Peer and Consumer Involvement in the Psychiatric Emergency Service



Peer and Consumer Involvement in the Psychiatric Emergency Service


Lisa Halpern

Ken Duckworth



Emergency department (ED) caregivers, particularly when coping with psychiatric emergencies, face numerous challenges in the delivery of comprehensive and respectful care. These include challenging interactions with consumers (or survivors or ex-patients—there is a vibrant debate among people living with mental illness about the labels that should be used to refer to them) and family members, lengthy waits for inpatient beds, frequent understaffing, the risk of staff injury during a behavioral emergency, and other unpredictably difficult circumstances and risks. Further complicating the situation, coverage may be provided by a moonlighting resident who is not integrated into the clinical team. Despite these pressures, given the fragmentation and underfunding of mental health services (1), EDs will continue to be an essential element of psychiatric care.

Similarly, the consumer and family component of the service equation is fraught with challenges. The individual who arrives seeking services, or who is brought involuntarily, is likely to be experiencing fear, anxiety, desperation, rage, and shame. Arriving in an involuntary manner compounds the intake process. In addition, the consumer may be delusional, manic, intoxicated, suicidal, abused, impoverished, or assaultive. Family members may be allies or in conflict with the individual seeking psychiatric services.

These two halves of this service equation can add up to difficult interfaces. In a 2006 Internet survey conducted by the National Alliance on Mental Illness (NAMI) of 465 consumer members and 254 family members or friends who accompanied the consumer to ED services following a suicide attempt, many troubling experiences were reported. Fewer than 40% of consumers felt that the ED staff listened to them, described the nature of treatments to them, or took their suicide attempt seriously. Additionally, more than half of the consumers and more than a third of family members felt directly rebuked or stigmatized by staff. Consumers and family members also reported negative experiences involving a perception of unprofessional staff behavior and long wait times (2).

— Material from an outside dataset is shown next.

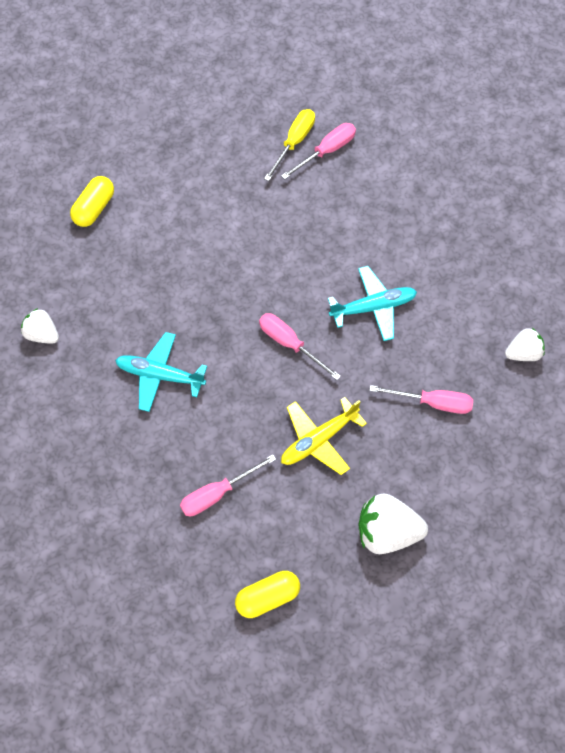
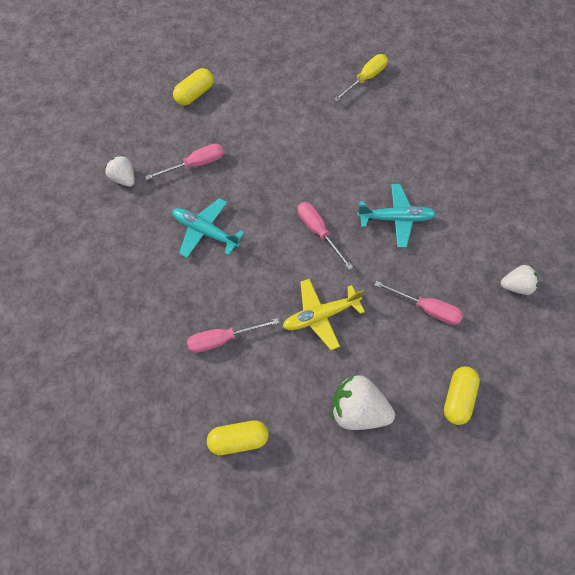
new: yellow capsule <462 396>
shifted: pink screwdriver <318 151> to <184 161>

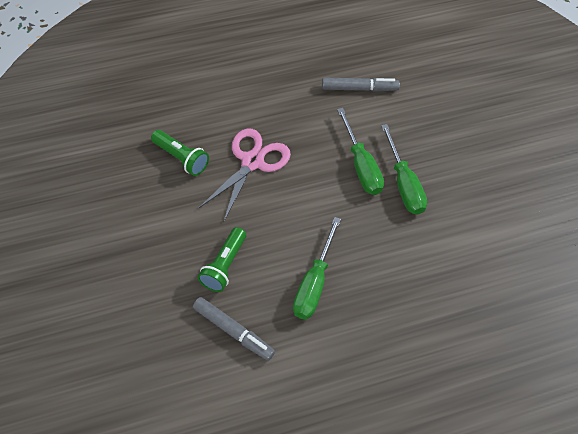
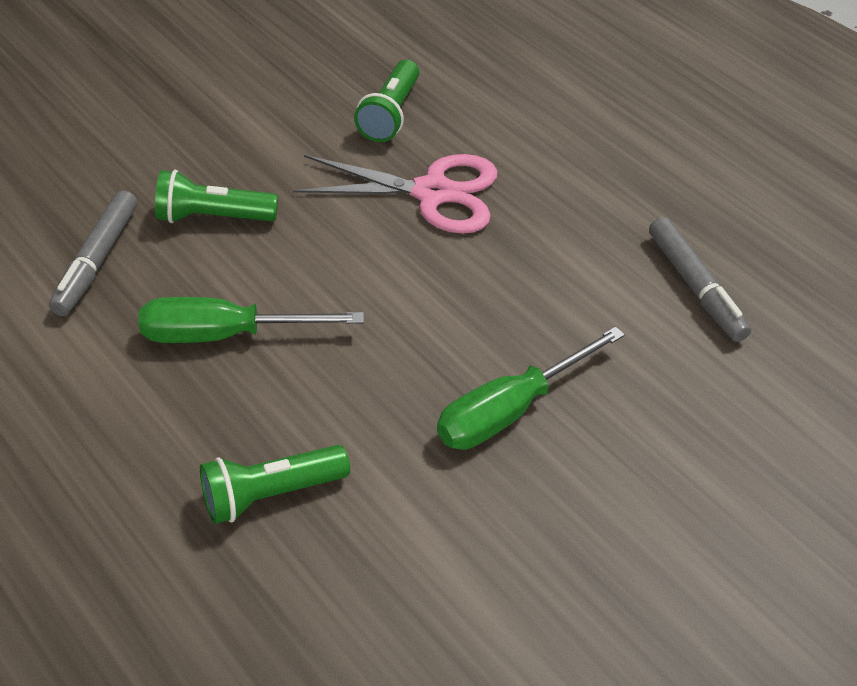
gone: green screwdriver <360 151>
new: green flashlight <275 484>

A BRIEF HISTORY OF THE CONSUMER MOVEMENT

During the past decade, “recovery” has been the mantra bringing about massive change in the models that offer to explain mental health and inform mental health services. For example, the President’s New Freedom Commission for Mental Health in 2002 endorsed a “recovery-based model of community services.” Prior to this point, consumers had to reconnoiter a mental health system that considered serious psychiatric disorders harbingers of doom (3). Despite the longitudinal body of evidence by Harding et al. (4,5) demonstrating long-term improvements for many, people with serious mental illness were frequently told to accept that a “normal” life was impossible, independence unattainable, and institutionalization unavoidable.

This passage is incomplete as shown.